We achieved 1st Place on Multi Recognition and 1st Place Tied on Activity Recognition at the Endoscopic Vision Challenge – Micro-Surgical Anastomose Workflow recognition on training sessions (MISAW) during the 23rd International Conference on Medical Image Computing and Computer Assisted Interventions (MICCAI 2020), held from 4th to 8th October 2020 in Lima, Peru.
The team comprises C-B Chng, W Lin, J Zhang, Y Hu, Yan Hu, J Liu and C-K Chui.
For the competition, we employed the approach described by Jin et al (2020) and extended it to step and activity. We used EfficientNet, developed by Tan and Le (2019), as our feature extractor to extract spatial features of each video frames. EfficientNet allows for faster training, greatly improving the practicality of the network.

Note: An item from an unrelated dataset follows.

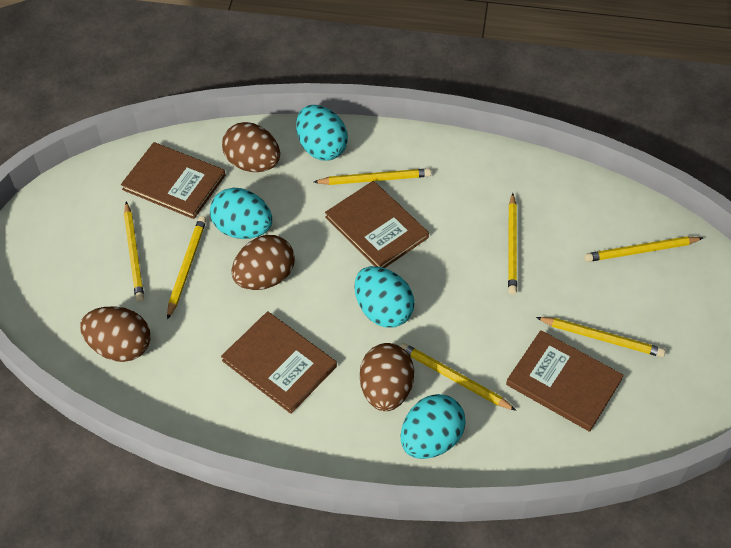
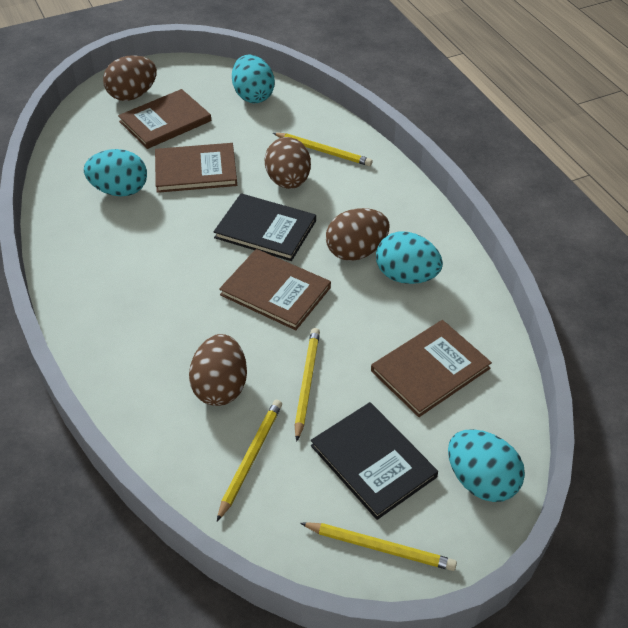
black book: 0 -> 2
yellow pencil: 7 -> 4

Since temporal information is crucial for video data, we utilized long-short term memory (LSTM) to model the sequential dependencies. The sequential features were then passed to a fully connected layer for making predictions. As the dataset contains kinematic data recorded at 30 Hz from encoders mounted on the two robotic arms of the master-slave robotic platform, we hypothesized that the kinematic data are related to the verb and step. Therefore, we employed a new LSTM to model the sequential features of kinematic data. Subsequently, these two types of sequential features were concatenated and fed into fully connected layers to make predictions for verb and step.
Dr Y. Jin joined NUS as an Assistant Professor in Biomedical Engineering in January 2023. We look forward to collaborating with her on Intelligent Surgical Robotics research.
References:
Y. Jin et al. ‘Multi-task recurrent convolutional network with correlation loss for surgical video analysis’, Med. Image Anal., vol. 59, 2020, doi: 10.1016/j.media.2019.101572.
M. Tan and Q. V. Le, ‘EfficientNet: Rethinking model scaling for convolutional neural networks’, in Int. Conf. Mach. Learn., ICML, 2019, vol. 2019-June, pp. 10691–10700, [Online]. Available: https://www.scopus.com/inward/record.uri?eid=2-s2.0 85077515832&partnerID=40&md5=b8640eb4e9a606d0067b4a420ca73df1.